What Is a Blind Spot?

While preparing to get your driver's license, you'll learn to navigate the tricky world of blind spots. Being aware of where your blind spot is, and knowing how to check for vehicles entering your blind spot, is crucial information.  

Just how crucial? The National Law Review reports that 800,000 accidents a year— and about 300 fatalities — result from drivers not seeing vehicles in their blind spot. The following post gives you the information you need to avoid becoming a statistic yourself.

What Is a Blind Spot?

The "blind spot" is a triangular wedge of space on either side of your vehicle. It begins where your peripheral vision leaves off and extends backward like a wing on either side of the car. 

You can't see vehicles already in this space just by checking your rear or side-view mirrors. In fact, poorly adjusted side mirrors can contribute to blind spots. So can chassis columns around doors and windows. 

While it's important to check your mirrors often, remember that they will only reveal the vehicles approaching behind you. Once they enter the blind spot, just behind and alongside your vehicle, they become completely invisible.

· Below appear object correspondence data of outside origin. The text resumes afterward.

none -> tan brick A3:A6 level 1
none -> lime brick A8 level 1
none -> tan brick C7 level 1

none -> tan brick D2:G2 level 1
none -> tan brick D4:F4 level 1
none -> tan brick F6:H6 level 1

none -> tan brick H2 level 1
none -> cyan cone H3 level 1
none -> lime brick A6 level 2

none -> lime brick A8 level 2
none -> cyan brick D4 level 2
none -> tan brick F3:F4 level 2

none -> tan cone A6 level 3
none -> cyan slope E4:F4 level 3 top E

Common Issues with Blind Spots

Most accidents from blind spots occur when a driver decides to change lanes, unaware that another vehicle is cruising in their blind spot. Multi-lane highways and intersections with more than one turning lane are the most common spots for trouble to happen.

If you change lanes without checking your blind spot first, the car approaching alongside you has no time to react. They can sideswipe or collide with your vehicle, especially in fast-moving or heavy traffic. Likewise, if you enter another vehicle's blind spot, you run the risk of sideswiping that vehicle should they suddenly decide to change lanes.

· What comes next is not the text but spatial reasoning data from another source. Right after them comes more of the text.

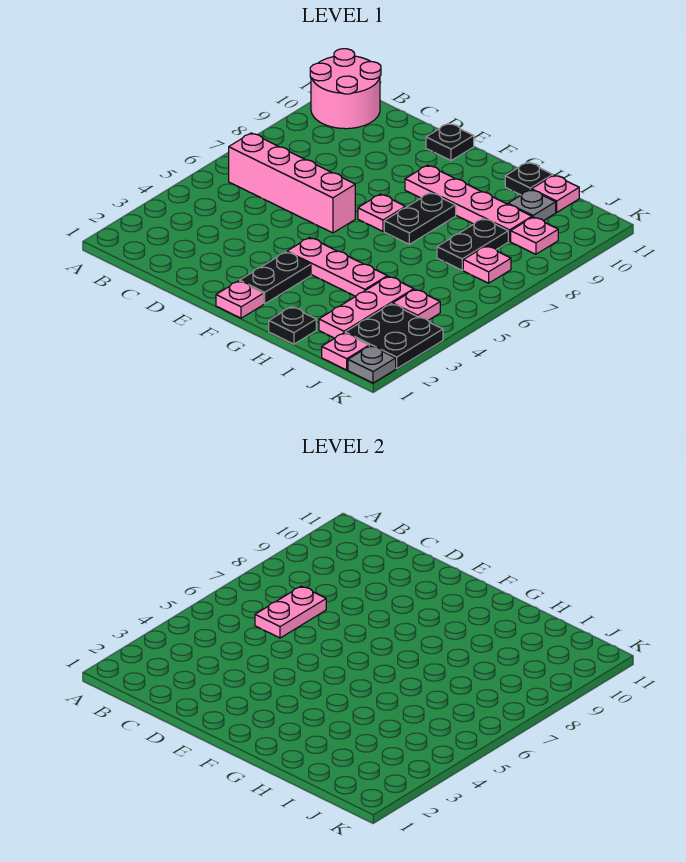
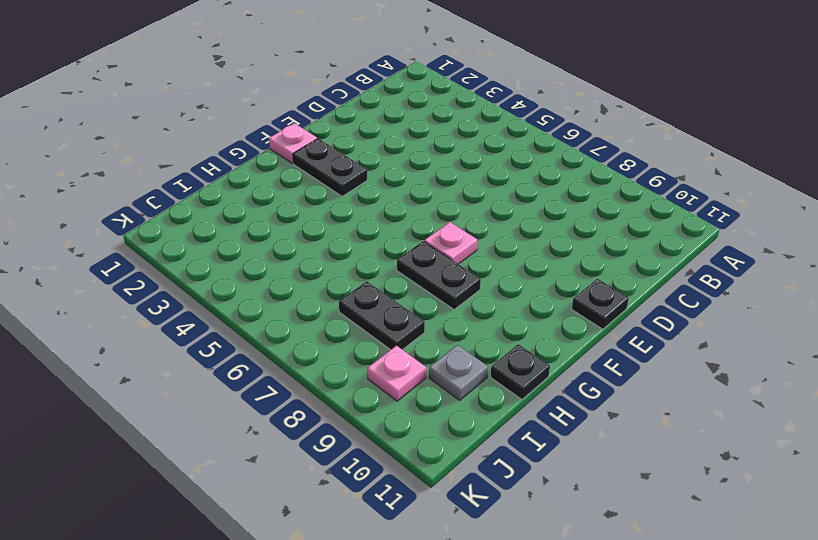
none -> pink round brick A10:B11 level 1
none -> pink brick B6:E6 level 1
none -> pink plate F4:H4 level 1

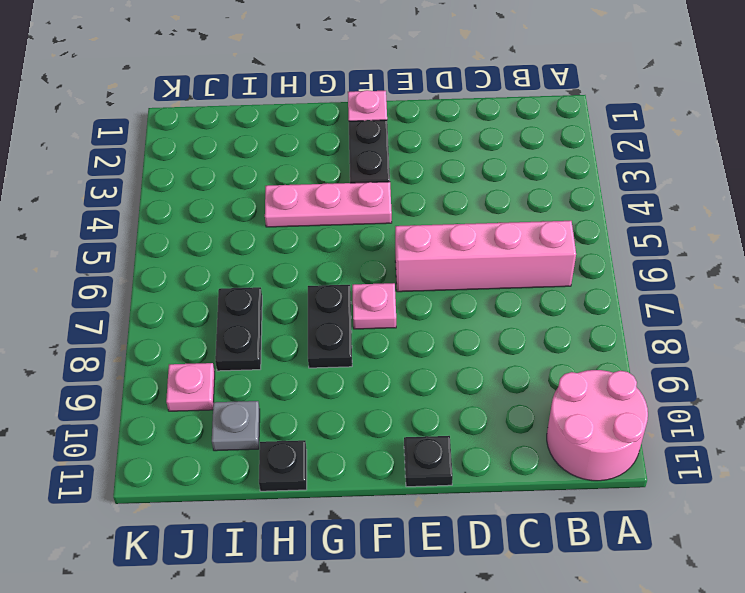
none -> pink plate F9:I9 level 1
none -> black plate H1 level 1
none -> pink plate I2:I4 level 1

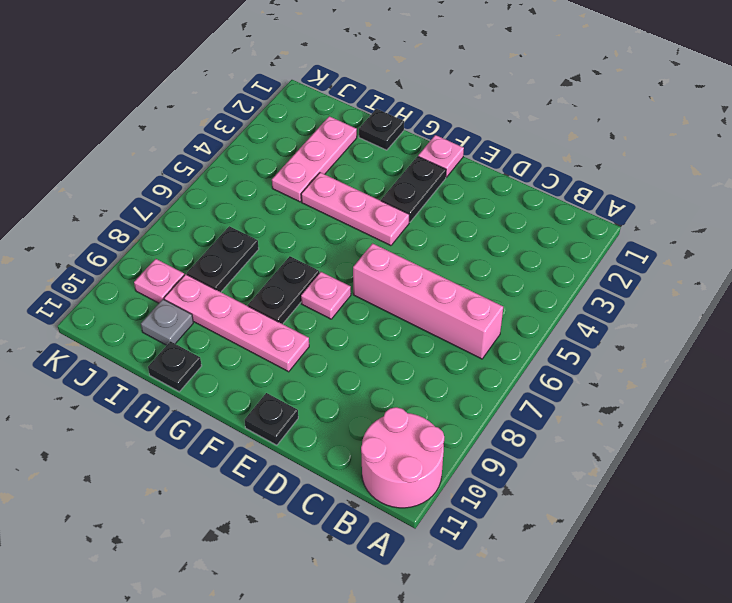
none -> pink plate I11 level 1
none -> pink plate J1 level 1
none -> black plate J2:K3 level 1

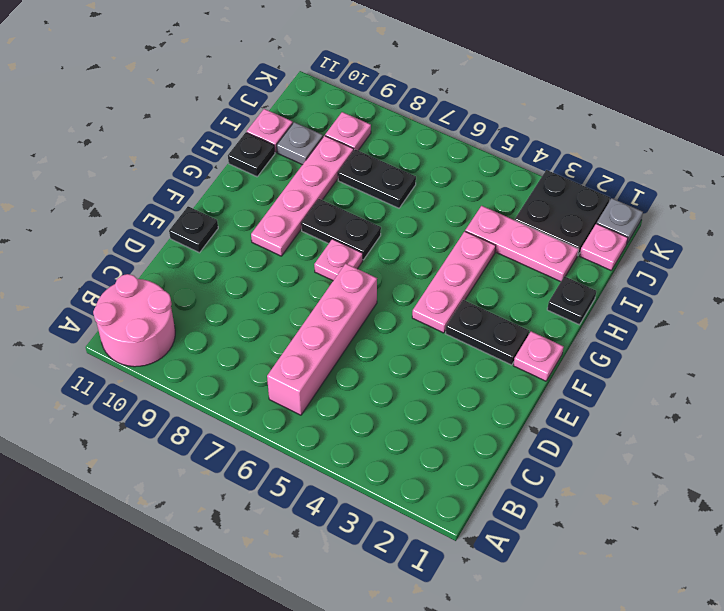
none -> pink plate J4 level 1
none -> pink plate J7 level 1
none -> pink plate C6:C7 level 2

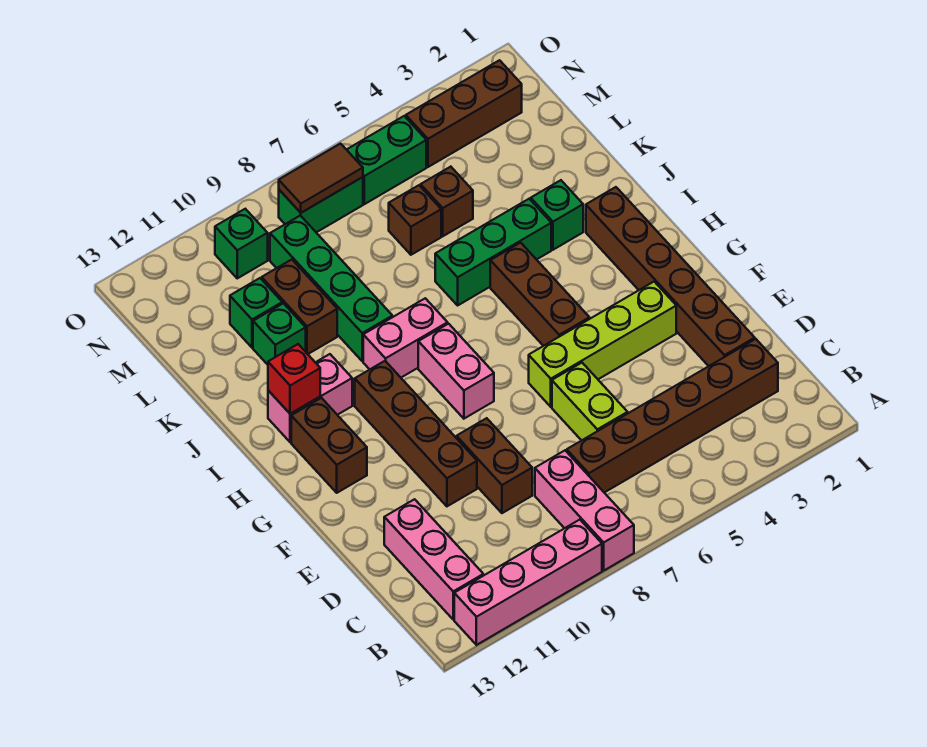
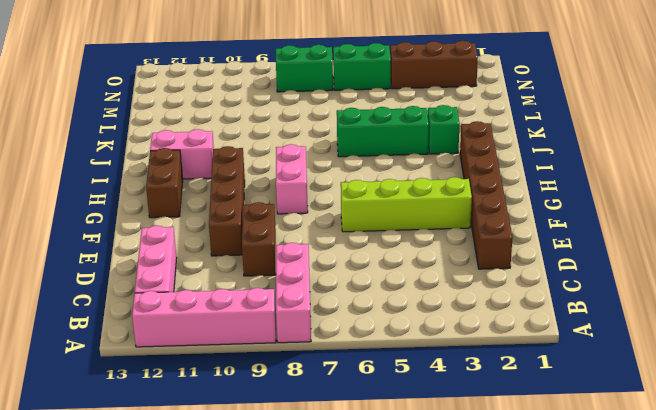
none -> brown brick C2:C7 level 1
none -> lime brick D6:E6 level 1
none -> brown brick G5:I5 level 1

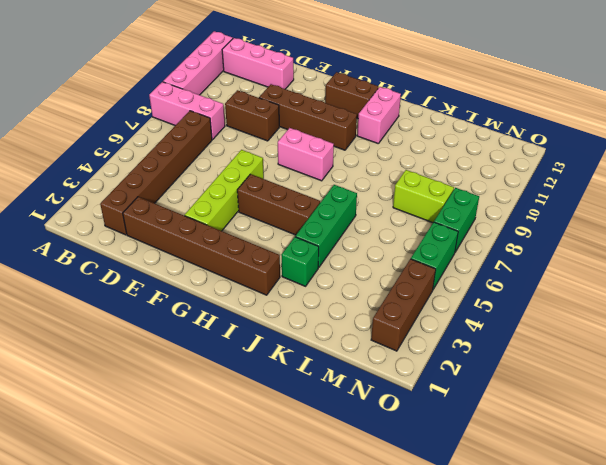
lime brick L8:M8 level 1 -> lime brick D6:E6 level 1
none -> pink brick I8:I9 level 1
none -> green brick J9:M9 level 1
none -> brown brick K10:L10 level 1

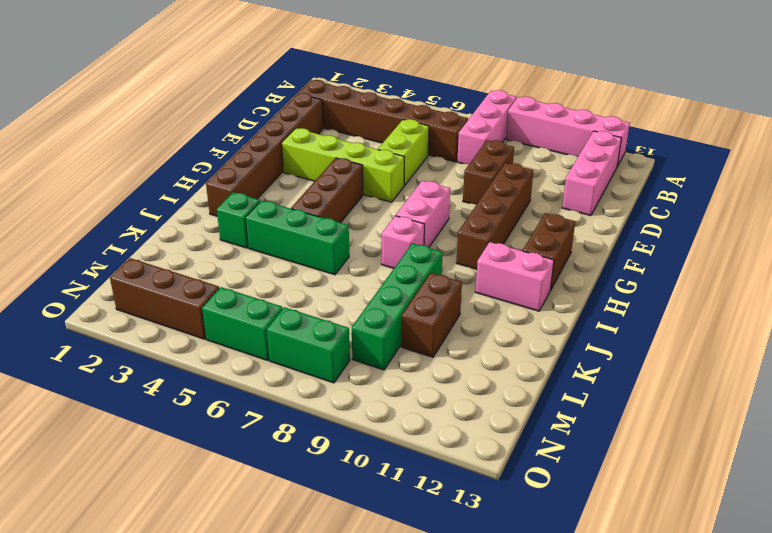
pink brick I8 level 1 -> pink brick I8:I9 level 1
none -> green brick K11 level 1
none -> brown brick L5 level 1
none -> brown brick L6 level 1

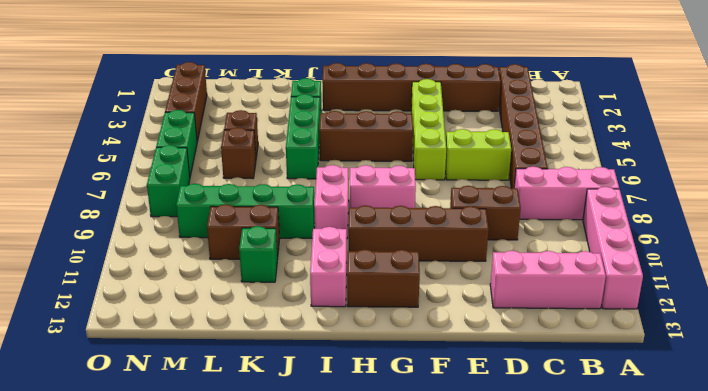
none -> green brick L11 level 1
none -> green brick N10 level 1
none -> red brick I12 level 2

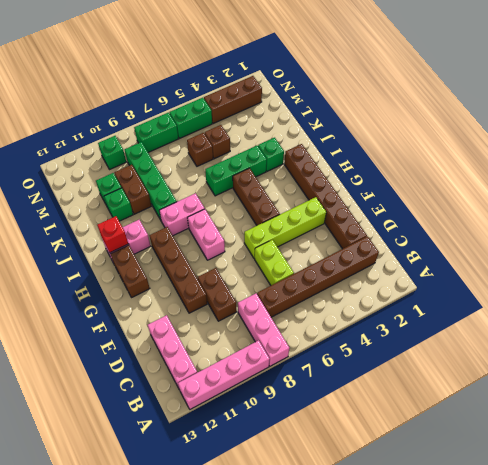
none -> brown tile N7:N8 level 2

The precise area of a blind spot depends on several things, including how you angle your side mirrors and how good your peripheral vision is.  Even the width of your car can change a blind spot's location. 

When you drive an unfamiliar vehicle for the first time, you want to be especially careful to check for cars and pickup trucks entering your blind spot. The new car may have a slightly different blind spot from the one you are familiar with. Generally speaking, the larger the vehicle, the bigger the blind spot.

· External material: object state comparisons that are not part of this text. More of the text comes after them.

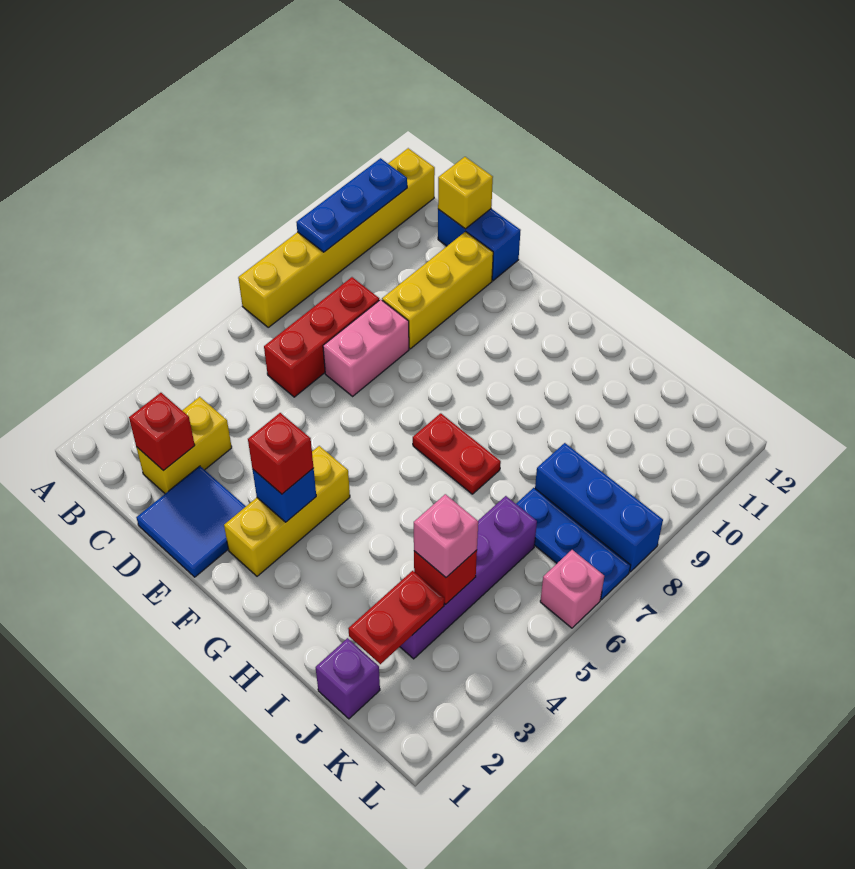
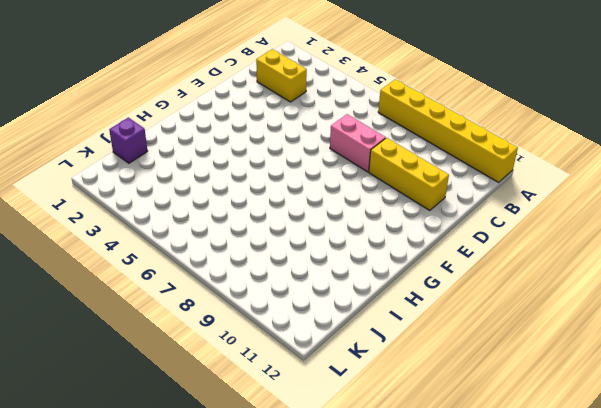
none -> red brick C6:C8 level 1
none -> blue brick C12:D12 level 1
none -> blue tile D1:E2 level 1

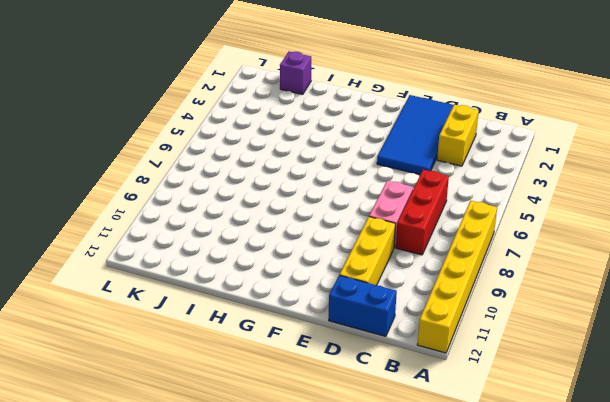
blue tile D1:E4 level 1 -> blue tile D1:E2 level 1
none -> yellow brick F2:F4 level 1
none -> red plate G7:H7 level 1
none -> purple brick J3:J6 level 1

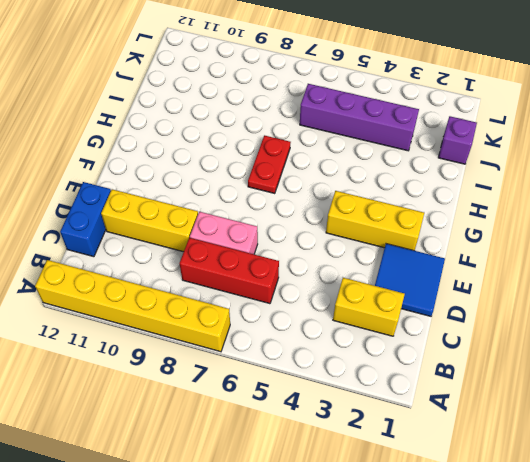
none -> blue plate J7:L7 level 1
none -> blue brick J8:L8 level 1
none -> pink brick L6 level 1

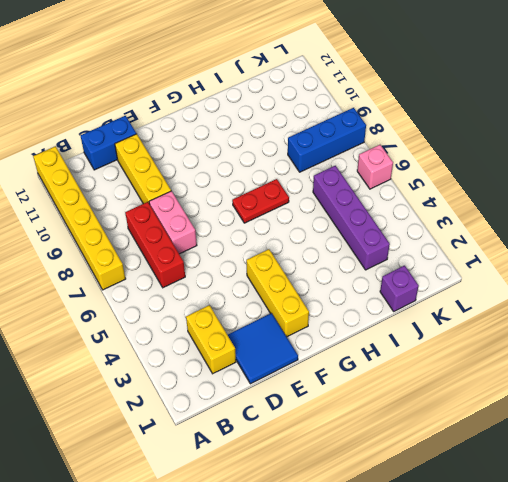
none -> blue plate J7:L7 level 1
none -> blue plate A9:A11 level 2
none -> red brick C2 level 2

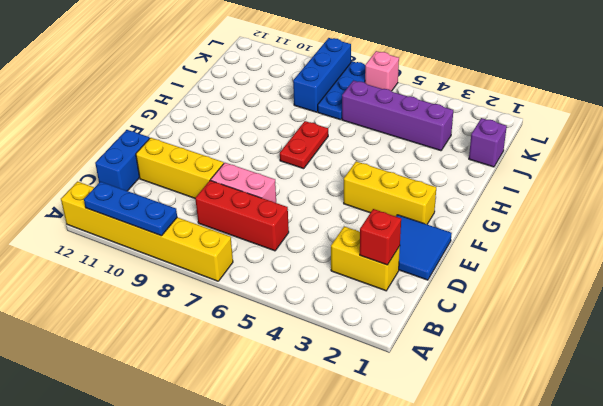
none -> yellow brick C12 level 2
none -> blue brick F3 level 2
none -> red plate J2:J3 level 2

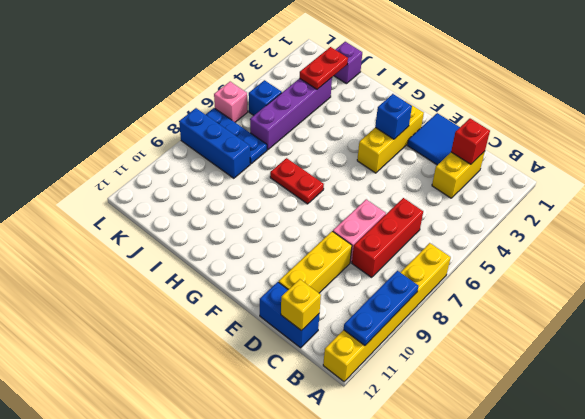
blue brick K5 level 1 -> none
none -> red brick J4 level 2
none -> red brick F3 level 3
none -> pink brick J4 level 3

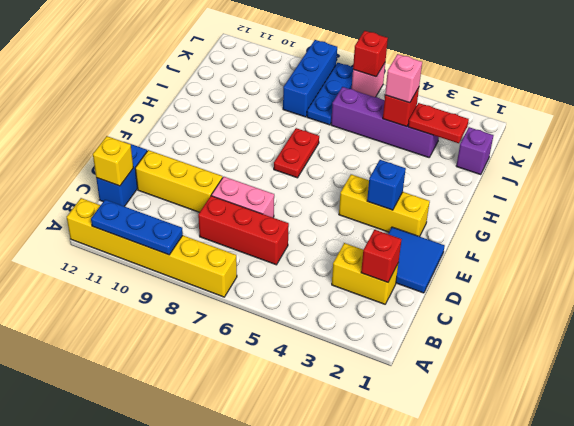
red brick L6 level 2 -> red brick F3 level 3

A Step-by-Step Guiding for Checking Your Blind Spot

  1. Turn on your signal. The turn signal alerts drivers behind you of your intent to change lanes or merge into traffic. If other people on the road are being good defensive drivers, they will heed this warning and give you space.

  2. Check your mirrors. The side and rearview mirrors show you vehicles on the road behind you. It's good to check these mirrors first so that you are aware of how fast vehicles may be approaching your blind spot. 

  3. Facing forward, turn your head at a 90-degree angle to the left. The 90-degree angle allows you to safely check the blind spot on the left-hand side of your vehicle. At the same time, this angle lets you use your peripheral vision to keep an eye on the road ahead. The trick is not to pivot your body or look over your shoulder. Those postures could cause you to lose control of your vehicle.

  4. Still facing forward, turn your head at a 90-degree angle to the right. Some reckless highway drivers will use your intent to change lanes as an excuse to speed up and get around you in the right-hand lane. In order to be completely safe, you need to check the blind spot on your right-hand side as well.

If you feel nervous or unsure checking your blind spot manually, a blind spot monitoring system can give you added peace of mind by sounding an alert when vehicles enter your blind spot.